Hello Em Yeu Anh Originally Posted by

**Em Yeu Anh** Thanks for the help.

Okay I've gotten it down to these steps:

$\displaystyle \frac{ln|y|}{2}-\frac{ln|2+y|}{2}=\frac{x^2}{2}+C $

Assuming I've made no errors in simplifying,

$\displaystyle \frac{y}{2+y} = Ae^{x^2} $ where A=__+__$\displaystyle e^C$

And here I don't know how to isolate for y...Is it allright to split up $\displaystyle \frac{y}{2+y}$ into $\displaystyle \frac{y}{2}+1 $ and go from there?

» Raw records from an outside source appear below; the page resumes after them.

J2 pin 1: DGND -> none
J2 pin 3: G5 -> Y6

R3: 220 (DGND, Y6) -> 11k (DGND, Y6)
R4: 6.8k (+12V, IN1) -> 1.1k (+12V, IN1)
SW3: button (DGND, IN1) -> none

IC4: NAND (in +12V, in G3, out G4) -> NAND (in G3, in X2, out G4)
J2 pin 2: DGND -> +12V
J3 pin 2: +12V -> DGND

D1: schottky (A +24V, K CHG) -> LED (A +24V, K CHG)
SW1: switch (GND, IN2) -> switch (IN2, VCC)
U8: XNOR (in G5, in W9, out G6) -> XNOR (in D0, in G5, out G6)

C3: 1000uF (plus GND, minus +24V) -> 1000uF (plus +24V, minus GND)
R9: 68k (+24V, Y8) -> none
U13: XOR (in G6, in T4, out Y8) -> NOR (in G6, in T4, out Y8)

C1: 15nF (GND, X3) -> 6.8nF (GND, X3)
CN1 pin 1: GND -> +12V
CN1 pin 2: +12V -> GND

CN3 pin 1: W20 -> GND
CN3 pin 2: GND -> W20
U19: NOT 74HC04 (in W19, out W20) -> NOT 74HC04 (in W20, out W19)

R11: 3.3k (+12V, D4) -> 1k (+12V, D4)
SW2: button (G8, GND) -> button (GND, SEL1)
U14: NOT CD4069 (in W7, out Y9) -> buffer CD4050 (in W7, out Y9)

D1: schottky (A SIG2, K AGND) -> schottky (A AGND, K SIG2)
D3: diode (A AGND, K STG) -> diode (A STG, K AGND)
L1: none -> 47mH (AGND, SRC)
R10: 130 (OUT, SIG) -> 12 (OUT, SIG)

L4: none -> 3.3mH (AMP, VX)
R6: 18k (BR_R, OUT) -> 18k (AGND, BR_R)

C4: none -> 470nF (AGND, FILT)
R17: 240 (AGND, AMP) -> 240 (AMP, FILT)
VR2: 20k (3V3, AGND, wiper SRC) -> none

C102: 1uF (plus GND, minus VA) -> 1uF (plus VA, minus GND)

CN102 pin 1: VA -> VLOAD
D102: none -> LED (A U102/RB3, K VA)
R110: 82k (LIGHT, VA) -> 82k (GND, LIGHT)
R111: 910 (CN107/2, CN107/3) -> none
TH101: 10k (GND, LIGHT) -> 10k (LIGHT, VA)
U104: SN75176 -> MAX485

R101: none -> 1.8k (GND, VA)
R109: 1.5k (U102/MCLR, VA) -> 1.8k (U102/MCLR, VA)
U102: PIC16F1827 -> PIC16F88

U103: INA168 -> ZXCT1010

$\displaystyle \frac{y}{2+y} = Ae^{x^2} $

$\displaystyle \Rightarrow y= (2+y)Ae^{x^2}$$\displaystyle =2Ae^{x^2}+yAe^{x^2}$

$\displaystyle \Rightarrow y(1-Ae^{x^2})=2Ae^{x^2}$

$\displaystyle \Rightarrow y=\frac{2Ae^{x^2}}{(1-Ae^{x^2})}$

which you could write as:

$\displaystyle y=\frac{2e^{x^2}}{(A'-e^{x^2})}$, replacing $\displaystyle \frac1A$ by $\displaystyle A'$.

Grandad